In order to provide a 360° view from the cab, the elevator terminates two floors below it, and a retractable hoist provides a lift to the upper levels. Animated computer modelling, blast testing and wind tunnel testing were used to refine the structural design.

A geometrically complex steel framework outlines the wineglass shape at the top and incorporates the highest degree of engineering technology.

To lighten the structure’s weight and to prevent radar reflectivity from the metal reinforcement, fibreglass-reinforced panels were selected to clad framework above the shaft. Reverse inclined glazed canopies protect the north and south entries, and are framed by sloped metal ribs. The control tower and base building are connected by a two-storey glazed bridge structure.

DESIGN OF THE CAB

Air traffic controllers have critical responsibilities requiring high levels of attention, so ergonomic design became an integral part of the cab. Because good visibility can be the difference between life and death, the layout of the cab was carefully planned.

Comfort requirements were solicited from air traffic controllers, with several design scenarios given in-depth consideration. Finally, a full-scale mock-up was constructed in which air traffic controllers were able to test out the proposed environment.

AIRPORT TOWER OPERATIONS

In the old tower, controller operating space was designed for three positions; however, during busy times eight positions are active. There are ten controller operating spaces in the new tower and this can be expanded to 15.

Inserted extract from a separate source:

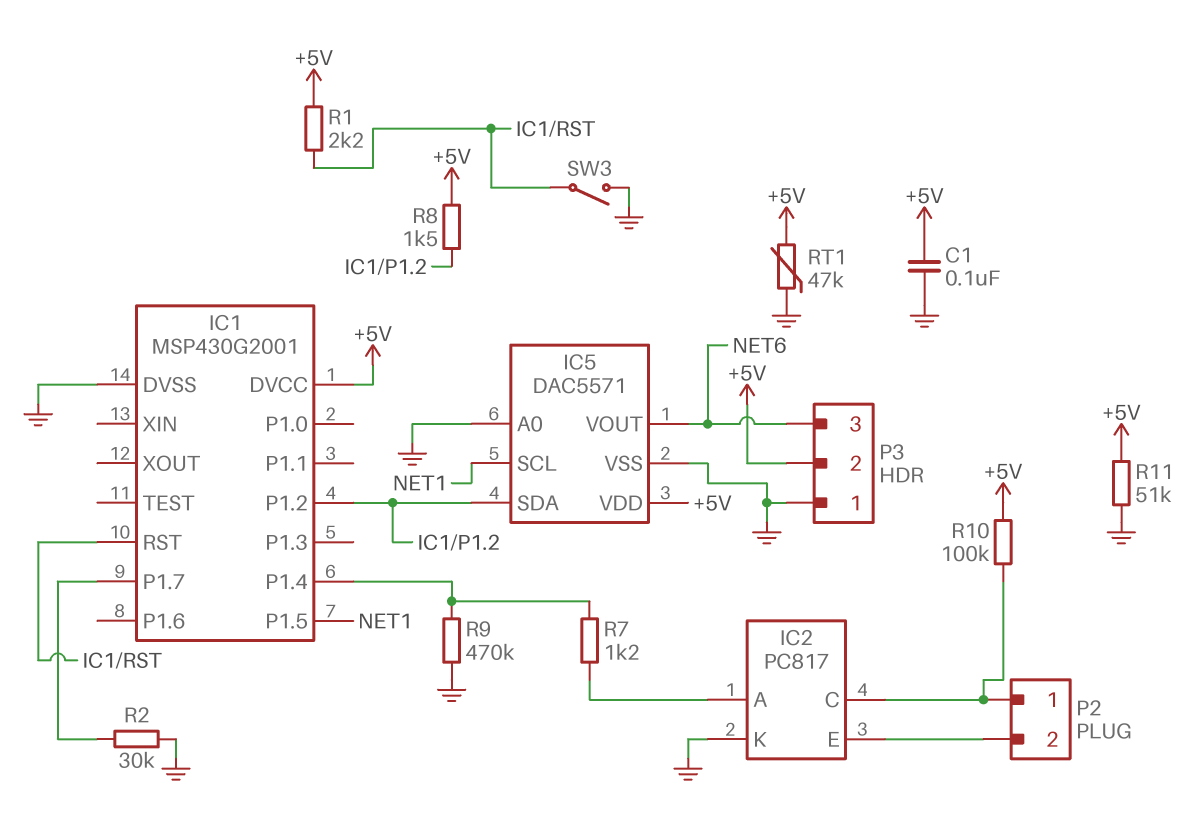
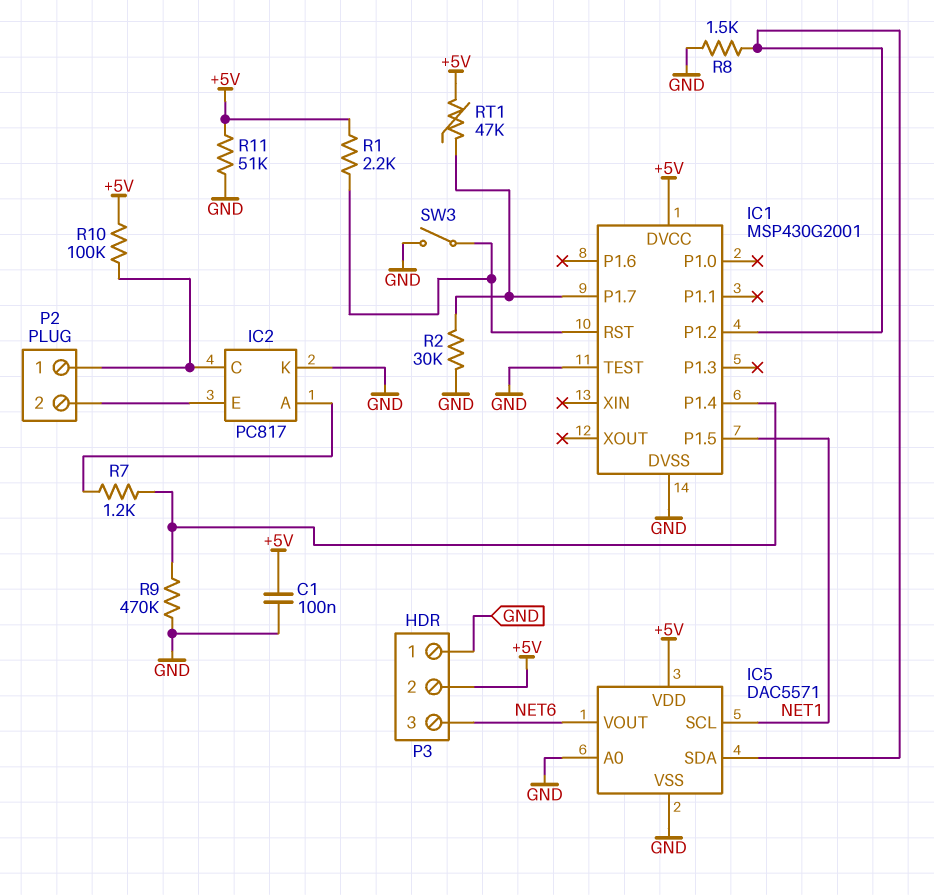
IC1 pin TEST: none -> GND
R8: 1.5k (+5V, IC1/P1.2) -> 1.5k (GND, IC1/P1.2)
RT1: 47k (+5V, GND) -> 47k (+5V, IC1/P1.7)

With a total contract value of over $19.5m, the tower cab allows controllers to view planes and ground vehicles throughout the airfield, including the planned third runway. The base building will house administrative and maintenance offices.

NEW TOWER EQUIPMENT

New equipment in the tower includes: rapid deployment voice switch (communications combining radio, telephone and intercom capabilities for the controller using a single headset and computer touch-screen); standard terminal automation replacement system (radar automation processing with full colour aircraft situations displays); and various other upgrades improving reliability and capacity of communications and control.

"Controllers can now view planes and ground vehicles throughout the airfield."

All the equipment is the latest technology in information, control and communication.

PROJECT TIMESCALE

The lead contract for the project was awarded in January 2000 to PCL Construction Services Inc of Bellevue, USA, and the developers broke ground in March 2000.

GeoEngineers designed the tower to be supported on four 100ft-long drilled shafts to take maximum advantage of favourable ground conditions (strong glacial soils) in supporting the tower. The tower construction was essentially complete in the third quarter of 2001 except for interior furnishings and rework of the cab windows.

Electronic systems installation started in May 2002 with commissioning occuring in November 2004.